Pelaksanaan asuhan keperawatan merupakanm realisasi dari pada rencana

tindakan kepereawatan yang telah ditetapkan, meliputi tindakan dependent, inter

dependent. Pada pelaksanaan terdiri dari bebereapa kegitan, validasi, rencana

keperawatan, mendokumentasikan keperawatan, memberikan asuhan keperawatan

dan pengumpulan data.

(Susan Martin, 1998)

4. Evaluasi

Evaluasi merupakan langkah terakhir dalam proses keperawatan.

Ada tiga alternatif dalam evaluasi :


a. Masalah teratasi, jika klien mampu menunjukkan prilaku sesuai dengan waktu

dan tanggal yang telah ditentukan sesuai dengan pernyataan tujuan.

b. Masalah teratasi sebagian, jika klien mampu menunjukkan prilaku tetapi tidak

seluruhnya sesuai dengan pernyataan tujuan yang telah ditentukan.

c.
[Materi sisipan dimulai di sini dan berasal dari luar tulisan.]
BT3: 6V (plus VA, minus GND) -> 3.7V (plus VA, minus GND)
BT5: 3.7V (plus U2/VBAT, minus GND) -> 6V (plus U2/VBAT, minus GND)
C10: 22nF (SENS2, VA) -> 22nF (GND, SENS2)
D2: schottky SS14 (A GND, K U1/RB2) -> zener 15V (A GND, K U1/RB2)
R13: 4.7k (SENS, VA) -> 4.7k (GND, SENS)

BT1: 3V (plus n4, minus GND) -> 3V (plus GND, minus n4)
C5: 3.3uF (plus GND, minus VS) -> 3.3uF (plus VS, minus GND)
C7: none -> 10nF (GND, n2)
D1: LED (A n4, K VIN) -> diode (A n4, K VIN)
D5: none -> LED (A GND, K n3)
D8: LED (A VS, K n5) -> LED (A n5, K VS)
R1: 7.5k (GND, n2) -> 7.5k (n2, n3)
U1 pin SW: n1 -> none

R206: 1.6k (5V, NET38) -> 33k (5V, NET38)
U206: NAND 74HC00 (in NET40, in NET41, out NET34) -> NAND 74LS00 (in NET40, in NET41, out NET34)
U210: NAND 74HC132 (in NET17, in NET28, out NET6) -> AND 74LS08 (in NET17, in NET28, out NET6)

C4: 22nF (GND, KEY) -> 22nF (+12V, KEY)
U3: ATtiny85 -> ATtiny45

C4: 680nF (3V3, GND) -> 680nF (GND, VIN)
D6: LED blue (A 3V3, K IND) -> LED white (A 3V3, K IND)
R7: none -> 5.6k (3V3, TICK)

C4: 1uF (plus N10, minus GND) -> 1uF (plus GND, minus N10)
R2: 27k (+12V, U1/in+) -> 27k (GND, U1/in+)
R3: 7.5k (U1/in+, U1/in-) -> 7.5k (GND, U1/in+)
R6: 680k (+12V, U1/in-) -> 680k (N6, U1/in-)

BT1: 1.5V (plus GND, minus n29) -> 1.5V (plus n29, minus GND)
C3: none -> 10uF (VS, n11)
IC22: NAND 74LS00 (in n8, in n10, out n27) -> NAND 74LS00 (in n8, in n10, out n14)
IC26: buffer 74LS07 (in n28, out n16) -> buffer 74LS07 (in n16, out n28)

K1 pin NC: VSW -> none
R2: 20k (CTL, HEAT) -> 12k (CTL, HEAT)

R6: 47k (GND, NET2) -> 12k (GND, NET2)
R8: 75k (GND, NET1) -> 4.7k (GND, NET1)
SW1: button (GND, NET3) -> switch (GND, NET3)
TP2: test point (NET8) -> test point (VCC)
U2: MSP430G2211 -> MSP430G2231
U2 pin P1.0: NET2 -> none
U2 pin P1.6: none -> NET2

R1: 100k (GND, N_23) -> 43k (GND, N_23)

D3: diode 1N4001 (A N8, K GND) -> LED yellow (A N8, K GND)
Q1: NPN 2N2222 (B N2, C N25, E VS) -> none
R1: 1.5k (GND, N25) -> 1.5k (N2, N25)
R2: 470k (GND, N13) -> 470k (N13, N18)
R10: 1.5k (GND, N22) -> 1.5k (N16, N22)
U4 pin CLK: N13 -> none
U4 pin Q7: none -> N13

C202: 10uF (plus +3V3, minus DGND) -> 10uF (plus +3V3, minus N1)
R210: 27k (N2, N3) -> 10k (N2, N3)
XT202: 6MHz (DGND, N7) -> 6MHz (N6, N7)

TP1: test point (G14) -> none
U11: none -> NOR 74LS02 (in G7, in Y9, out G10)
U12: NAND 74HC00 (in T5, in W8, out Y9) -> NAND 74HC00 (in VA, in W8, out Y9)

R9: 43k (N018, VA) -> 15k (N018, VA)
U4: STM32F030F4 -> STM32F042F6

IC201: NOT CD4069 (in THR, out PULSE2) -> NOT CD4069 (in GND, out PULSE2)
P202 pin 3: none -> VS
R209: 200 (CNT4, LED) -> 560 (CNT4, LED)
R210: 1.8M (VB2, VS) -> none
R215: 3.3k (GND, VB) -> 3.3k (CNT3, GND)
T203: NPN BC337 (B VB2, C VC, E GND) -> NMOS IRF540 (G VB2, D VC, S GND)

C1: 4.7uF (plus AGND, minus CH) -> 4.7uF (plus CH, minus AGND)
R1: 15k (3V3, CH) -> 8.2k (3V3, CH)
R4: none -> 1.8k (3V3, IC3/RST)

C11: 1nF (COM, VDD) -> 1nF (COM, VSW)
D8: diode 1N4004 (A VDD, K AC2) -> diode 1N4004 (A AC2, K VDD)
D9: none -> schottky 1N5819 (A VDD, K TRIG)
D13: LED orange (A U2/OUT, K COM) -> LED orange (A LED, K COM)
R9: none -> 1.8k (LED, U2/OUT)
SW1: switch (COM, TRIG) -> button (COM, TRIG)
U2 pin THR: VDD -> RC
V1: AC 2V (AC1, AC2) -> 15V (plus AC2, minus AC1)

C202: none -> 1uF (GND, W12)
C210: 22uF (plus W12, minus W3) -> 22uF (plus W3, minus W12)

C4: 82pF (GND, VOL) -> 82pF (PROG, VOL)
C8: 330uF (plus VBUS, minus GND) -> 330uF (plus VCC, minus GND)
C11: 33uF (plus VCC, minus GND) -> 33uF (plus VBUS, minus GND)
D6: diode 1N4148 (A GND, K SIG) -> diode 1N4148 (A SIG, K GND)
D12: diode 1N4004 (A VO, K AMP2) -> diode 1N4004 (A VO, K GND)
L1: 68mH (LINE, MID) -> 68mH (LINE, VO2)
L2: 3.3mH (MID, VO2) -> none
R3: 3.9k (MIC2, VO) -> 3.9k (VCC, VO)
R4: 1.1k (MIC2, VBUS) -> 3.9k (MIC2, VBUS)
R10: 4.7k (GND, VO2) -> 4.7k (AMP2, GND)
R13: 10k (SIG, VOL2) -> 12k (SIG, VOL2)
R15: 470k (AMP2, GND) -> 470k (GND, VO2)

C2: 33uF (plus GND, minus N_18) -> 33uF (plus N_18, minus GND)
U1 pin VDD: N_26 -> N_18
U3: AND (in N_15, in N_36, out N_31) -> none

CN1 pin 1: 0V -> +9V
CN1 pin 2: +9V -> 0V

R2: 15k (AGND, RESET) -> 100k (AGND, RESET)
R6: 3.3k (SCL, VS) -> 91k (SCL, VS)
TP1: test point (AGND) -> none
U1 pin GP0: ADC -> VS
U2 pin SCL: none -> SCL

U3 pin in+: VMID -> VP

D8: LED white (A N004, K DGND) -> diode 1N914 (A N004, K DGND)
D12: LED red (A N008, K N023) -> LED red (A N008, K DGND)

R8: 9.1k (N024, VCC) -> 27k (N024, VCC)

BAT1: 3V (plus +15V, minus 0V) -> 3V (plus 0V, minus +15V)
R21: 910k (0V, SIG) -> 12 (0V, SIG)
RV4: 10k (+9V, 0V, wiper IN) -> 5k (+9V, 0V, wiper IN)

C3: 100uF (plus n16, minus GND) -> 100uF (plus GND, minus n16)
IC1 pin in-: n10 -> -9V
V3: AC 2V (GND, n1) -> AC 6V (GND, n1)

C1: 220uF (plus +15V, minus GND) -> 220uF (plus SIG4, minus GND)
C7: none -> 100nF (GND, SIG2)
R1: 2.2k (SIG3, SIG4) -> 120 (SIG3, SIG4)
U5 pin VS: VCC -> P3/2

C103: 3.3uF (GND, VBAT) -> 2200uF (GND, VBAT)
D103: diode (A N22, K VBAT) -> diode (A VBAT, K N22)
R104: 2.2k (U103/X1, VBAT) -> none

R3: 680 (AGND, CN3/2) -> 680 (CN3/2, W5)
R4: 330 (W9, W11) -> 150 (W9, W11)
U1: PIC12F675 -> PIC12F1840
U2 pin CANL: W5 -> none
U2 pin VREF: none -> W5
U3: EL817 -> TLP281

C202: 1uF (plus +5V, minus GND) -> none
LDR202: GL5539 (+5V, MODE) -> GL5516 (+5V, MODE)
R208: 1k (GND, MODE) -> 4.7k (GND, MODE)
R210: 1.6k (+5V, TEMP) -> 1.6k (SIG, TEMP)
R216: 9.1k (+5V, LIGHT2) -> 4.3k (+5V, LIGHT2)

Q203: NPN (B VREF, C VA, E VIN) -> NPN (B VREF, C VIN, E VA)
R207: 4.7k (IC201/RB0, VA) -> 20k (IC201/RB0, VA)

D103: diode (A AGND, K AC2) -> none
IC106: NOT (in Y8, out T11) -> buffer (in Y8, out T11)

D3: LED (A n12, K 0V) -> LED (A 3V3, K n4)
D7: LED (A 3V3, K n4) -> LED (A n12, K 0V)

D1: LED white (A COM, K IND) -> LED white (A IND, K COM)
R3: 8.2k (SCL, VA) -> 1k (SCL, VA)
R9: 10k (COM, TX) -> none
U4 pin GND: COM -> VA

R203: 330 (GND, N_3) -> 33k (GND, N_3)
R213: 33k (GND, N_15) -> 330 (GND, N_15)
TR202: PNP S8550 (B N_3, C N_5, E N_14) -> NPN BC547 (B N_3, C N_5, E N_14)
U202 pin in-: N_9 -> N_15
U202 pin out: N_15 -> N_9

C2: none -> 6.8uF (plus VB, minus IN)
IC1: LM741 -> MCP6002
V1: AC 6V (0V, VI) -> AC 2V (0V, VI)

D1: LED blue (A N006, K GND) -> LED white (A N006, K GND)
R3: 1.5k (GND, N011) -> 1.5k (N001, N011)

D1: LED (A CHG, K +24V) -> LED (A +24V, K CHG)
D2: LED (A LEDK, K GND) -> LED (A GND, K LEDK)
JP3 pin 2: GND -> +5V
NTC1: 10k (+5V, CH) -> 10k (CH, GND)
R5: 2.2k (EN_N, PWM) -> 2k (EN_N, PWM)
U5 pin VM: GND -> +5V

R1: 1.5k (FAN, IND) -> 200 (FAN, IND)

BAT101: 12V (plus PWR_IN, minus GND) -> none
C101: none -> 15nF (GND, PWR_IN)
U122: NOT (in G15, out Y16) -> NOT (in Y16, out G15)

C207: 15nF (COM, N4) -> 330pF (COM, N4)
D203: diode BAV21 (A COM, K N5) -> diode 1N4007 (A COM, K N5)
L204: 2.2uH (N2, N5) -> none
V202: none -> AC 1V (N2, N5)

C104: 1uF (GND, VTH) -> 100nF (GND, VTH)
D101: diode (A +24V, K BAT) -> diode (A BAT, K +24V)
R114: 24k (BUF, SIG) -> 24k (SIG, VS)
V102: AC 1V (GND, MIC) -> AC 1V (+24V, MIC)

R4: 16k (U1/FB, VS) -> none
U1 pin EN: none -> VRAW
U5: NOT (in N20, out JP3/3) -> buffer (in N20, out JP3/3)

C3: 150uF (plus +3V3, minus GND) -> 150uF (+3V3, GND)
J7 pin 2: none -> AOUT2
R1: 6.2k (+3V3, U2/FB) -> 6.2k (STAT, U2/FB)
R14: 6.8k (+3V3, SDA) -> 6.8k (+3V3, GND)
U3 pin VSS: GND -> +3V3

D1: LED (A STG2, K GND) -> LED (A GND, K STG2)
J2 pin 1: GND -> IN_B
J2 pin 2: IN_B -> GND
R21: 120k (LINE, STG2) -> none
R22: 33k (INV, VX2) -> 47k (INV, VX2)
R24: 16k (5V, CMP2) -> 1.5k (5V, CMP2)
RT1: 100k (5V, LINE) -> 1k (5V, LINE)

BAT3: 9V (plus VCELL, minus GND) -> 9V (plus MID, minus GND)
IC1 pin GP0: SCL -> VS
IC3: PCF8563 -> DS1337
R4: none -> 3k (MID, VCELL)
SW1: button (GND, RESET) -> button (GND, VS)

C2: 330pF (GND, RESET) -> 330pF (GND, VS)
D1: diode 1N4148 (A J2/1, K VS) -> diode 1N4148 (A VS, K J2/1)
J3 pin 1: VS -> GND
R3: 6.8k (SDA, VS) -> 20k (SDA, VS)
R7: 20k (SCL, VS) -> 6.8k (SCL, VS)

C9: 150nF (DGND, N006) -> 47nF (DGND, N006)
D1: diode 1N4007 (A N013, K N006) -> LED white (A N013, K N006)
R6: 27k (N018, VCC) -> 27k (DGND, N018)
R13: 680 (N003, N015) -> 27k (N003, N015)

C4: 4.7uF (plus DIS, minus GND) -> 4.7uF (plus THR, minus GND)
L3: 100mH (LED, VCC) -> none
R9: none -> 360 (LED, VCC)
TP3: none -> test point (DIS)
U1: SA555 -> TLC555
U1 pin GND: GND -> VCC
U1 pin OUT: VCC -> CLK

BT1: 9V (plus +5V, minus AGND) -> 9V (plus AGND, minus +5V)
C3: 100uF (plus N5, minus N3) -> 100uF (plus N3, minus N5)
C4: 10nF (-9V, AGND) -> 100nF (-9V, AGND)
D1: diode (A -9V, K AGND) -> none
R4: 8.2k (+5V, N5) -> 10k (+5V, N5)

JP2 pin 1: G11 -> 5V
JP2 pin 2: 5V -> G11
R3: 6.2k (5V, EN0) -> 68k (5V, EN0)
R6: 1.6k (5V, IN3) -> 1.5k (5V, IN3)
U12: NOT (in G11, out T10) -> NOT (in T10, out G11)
Masalah tidak teratasi, jika klien tidak mampu sama sekali menunjukkan prilaku

yang diharapkan sesuai dengan tujuan yang telah ditentukan.

(Susan Martin, 1998, 55)


DAFTAR PUSTAKA

- Arif Mansjoer, dkk, 2000, Kapita Selekta Kedokteran, Media Aesculapius,

Fakultas Kedokteran Universitas Indonesia, Jakarta.

- Susan Martin Tucker, dkk, 1995, Standart Keperawatan Pasien, Buku

Kedokteran EGC, Jakarta.

- Nasrul Effendi, 1995, Pengatar Proses Keperawatan, Buku Kedokteran EGC,

Jakarta.

- Marilynn E. Doenges dkk, 1991, Nursing Care Plans, Quidelinnes For

Planning Patient Care (Second Etition).